Holloween is a night where people dress in costume into the mindset of another creature or character. For one night, people have the chance to be something other than themselves. A superhero is one such example. However, although many people dress like them to personify their ideals, Nancy is a real life superhero without the costume. Unfortunately, unlike comic superheroes, Nancy does not have the natural confidence to stand up in front of a crowd and talk about her personal life. Once again, Rhonda, you have successfully made Nancy relatable to everyday people. Not many people including myself would willingly do what Nancy has agreed to do. I personally stumbled through most of my classroom speeches and project presentations no matter how much I prepared or practiced for them. Finally, at the end of the chapter, I notice that you cliff-hangers:questions for the reader to answer. Doing so captures a reader's interest. I am learning a lot from reviewing your stories. Thanks for writing.

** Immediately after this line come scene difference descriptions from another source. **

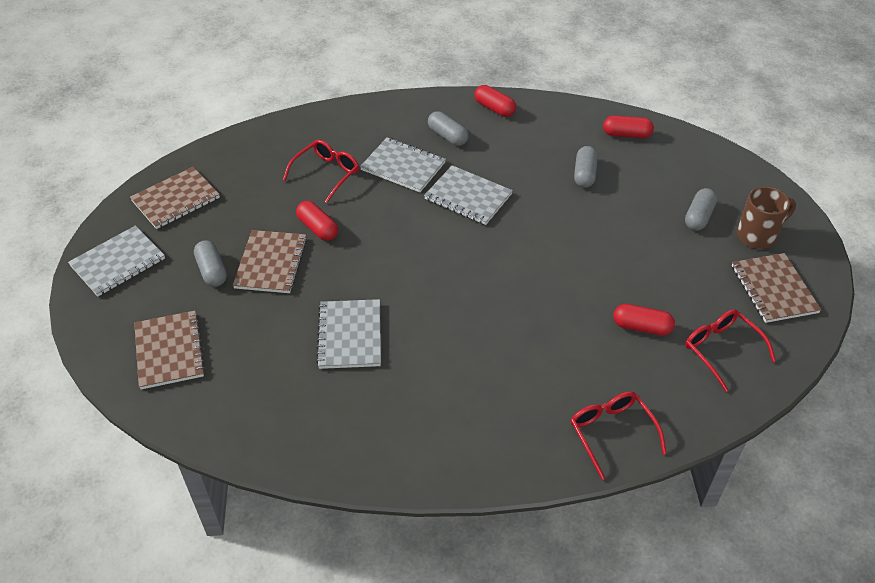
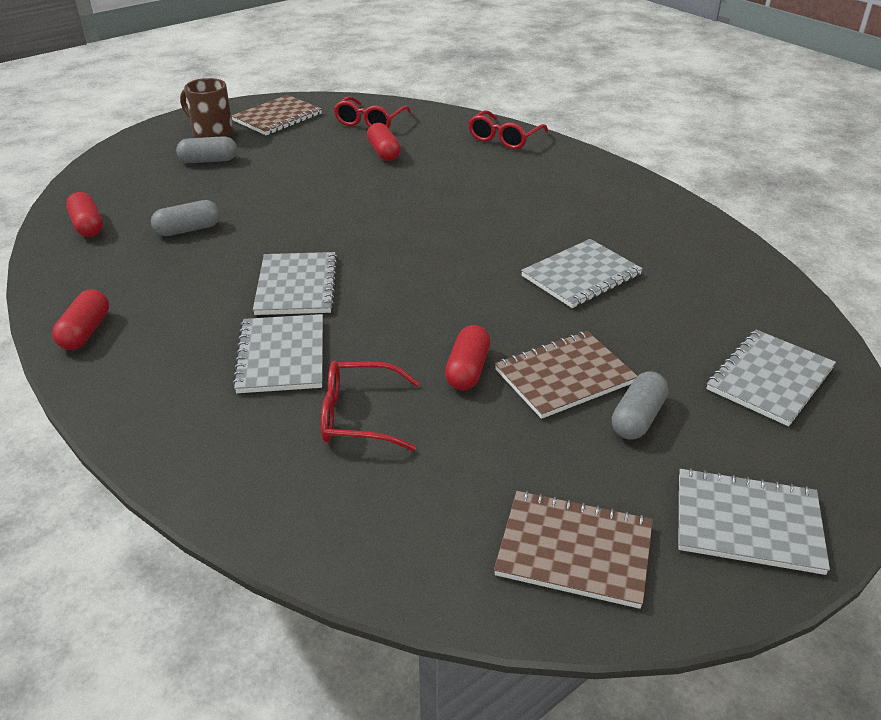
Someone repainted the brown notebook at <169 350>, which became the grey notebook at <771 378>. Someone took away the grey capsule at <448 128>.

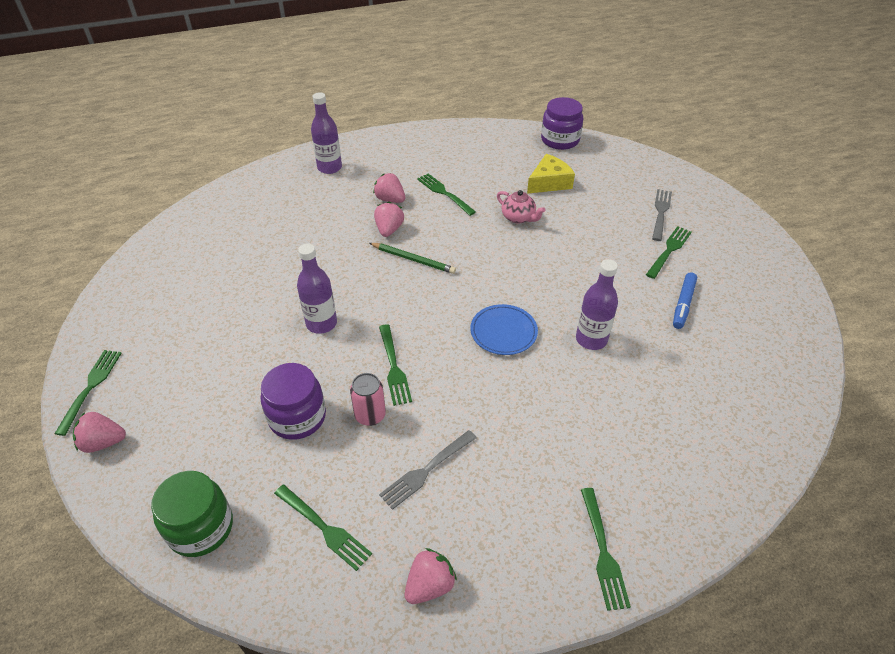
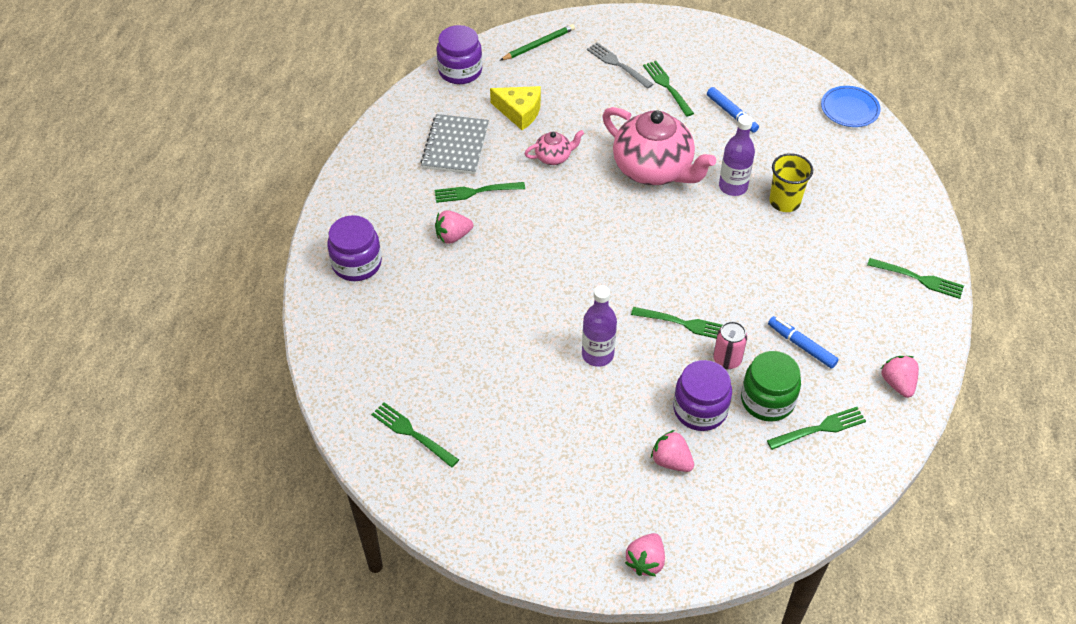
Someone swapped the purple bottle at <326 133> for the purple jar at <354 248>. Someone carried the green fork from <88 393> to <415 435>. Someone put down the grey notebook at <454 144>. Someone rotated the yellow cheese at <551 174> by 120 degrees clockwise. Someone carried the green pencil from <412 258> to <537 42>. Someone put down the pink teapot at <659 146>. Someone carried the pink strawberry from <389 219> to <672 451>. Someone carried the green jar from <192 514> to <771 386>. Someone swapped the grey fork at <428 470> for the blue marker at <803 342>. Someone put down the yellow cup at <791 182>. Someone carried the blue plate from <504 329> to <851 106>.

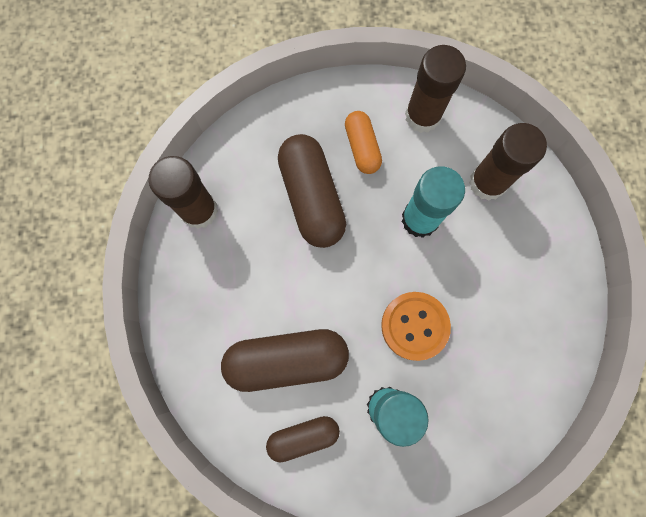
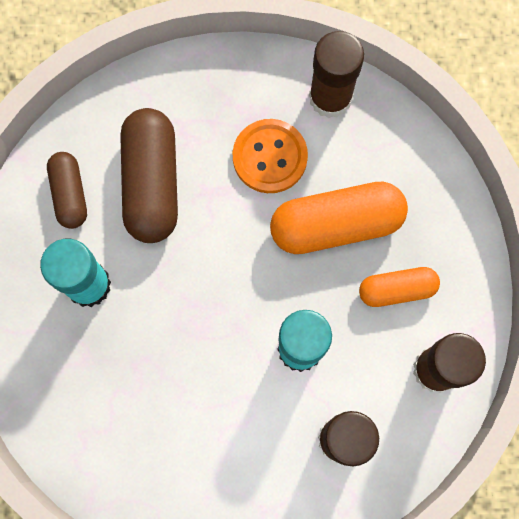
Someone carried the orange button from <416 326> to <270 156>. Someone repainted the brown capsule at <312 191>, which became the orange capsule at <339 218>.

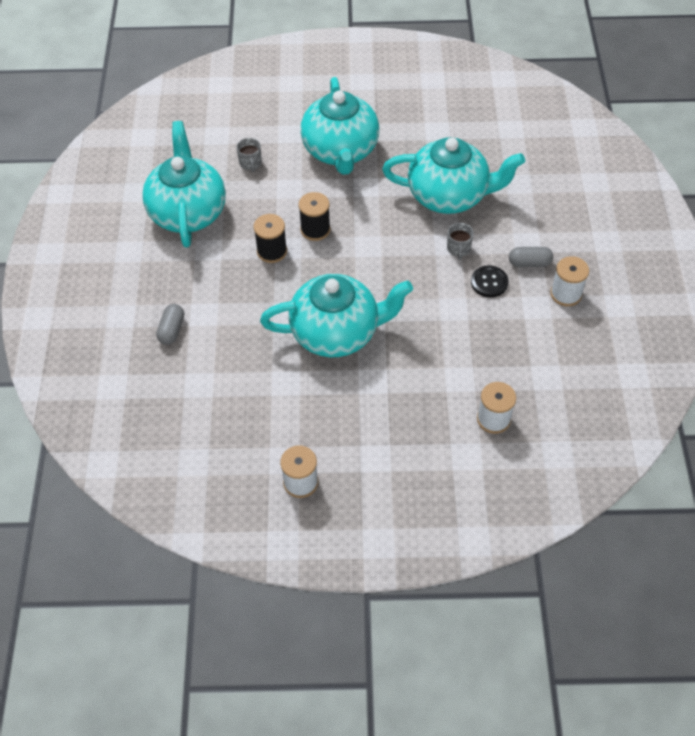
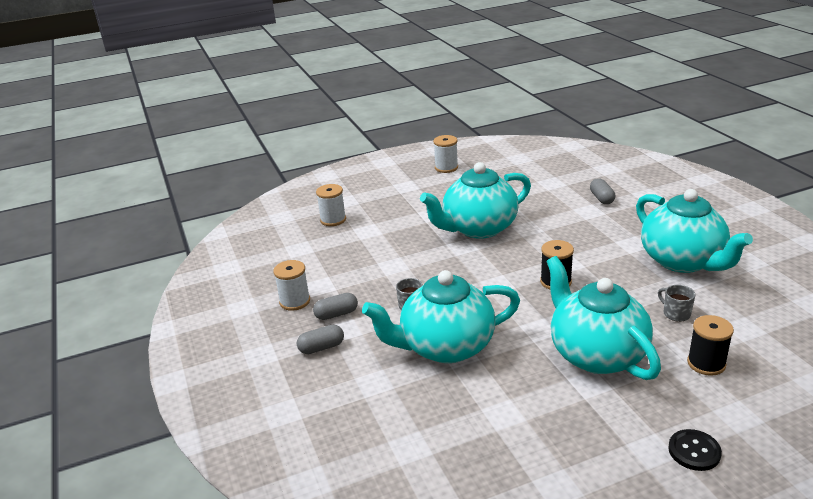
Someone put down the grey capsule at <320 339>. Someone carried the black button from <489 281> to <695 450>. Someone carried the black spool from <270 238> to <710 345>.

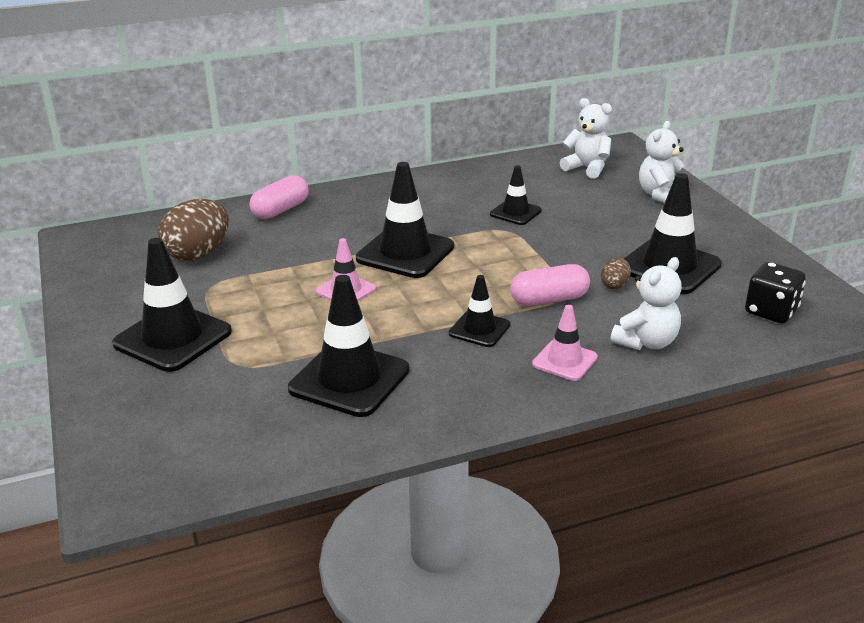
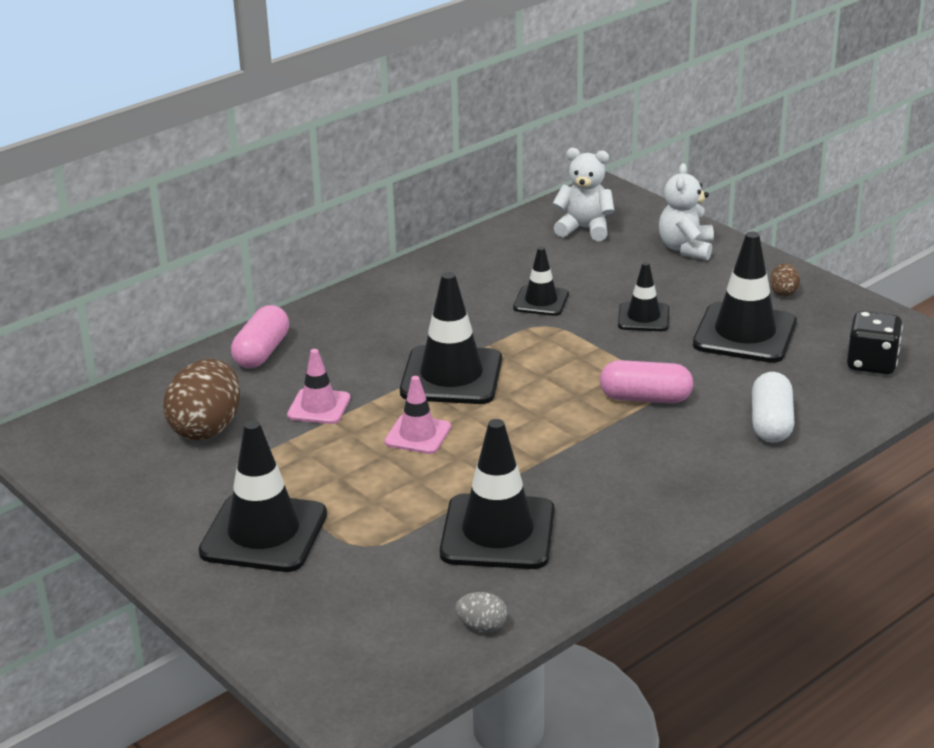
Someone carried the pink traffic cone from <565 343> to <318 386>. Someone put down the grey egg at <481 612>. Someone rotated the pink capsule at <550 285> by 45 degrees clockwise. Someone carried the black traffic cone from <479 311> to <643 296>. Someone swapped the white teddy bear at <646 303> for the white capsule at <773 407>. Someone carried the brown egg from <616 273> to <785 279>.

 Comment Written 13-Jul-2016


reply by the author on 14-Jul-2016
    Wow, thank you for the detailed six star review!!!
    I'm glad you are reading the chapters, and that the hooks work at the end. It always works for me when other authors do it.
    I'm glad you noticed the characters are flawed. I tried to make them as real as possible, and to make someone everyone could relate to. Later, Nancy's students will play their own separate roles and I will try to draw in more types of people. Not all superheroes look like they are. I'm truly glad you "got" the main idea of the book.

    Thanks again,
    Rhonda
Comment from chasennov
Excellent
Not yet exceptional. When the exceptional rating is reached this is highlighted

A date is set for the assembly. A chapter in the book The Daredevil Girls From Bunker Hill. October 31st.' Just tell me that you're okay. Why do I not here from you if you are okay. Your input is sorely missed. That is, apart from yourself. Get better quick, Iron horse. I looking for things to read. Kind regards. Chasennov.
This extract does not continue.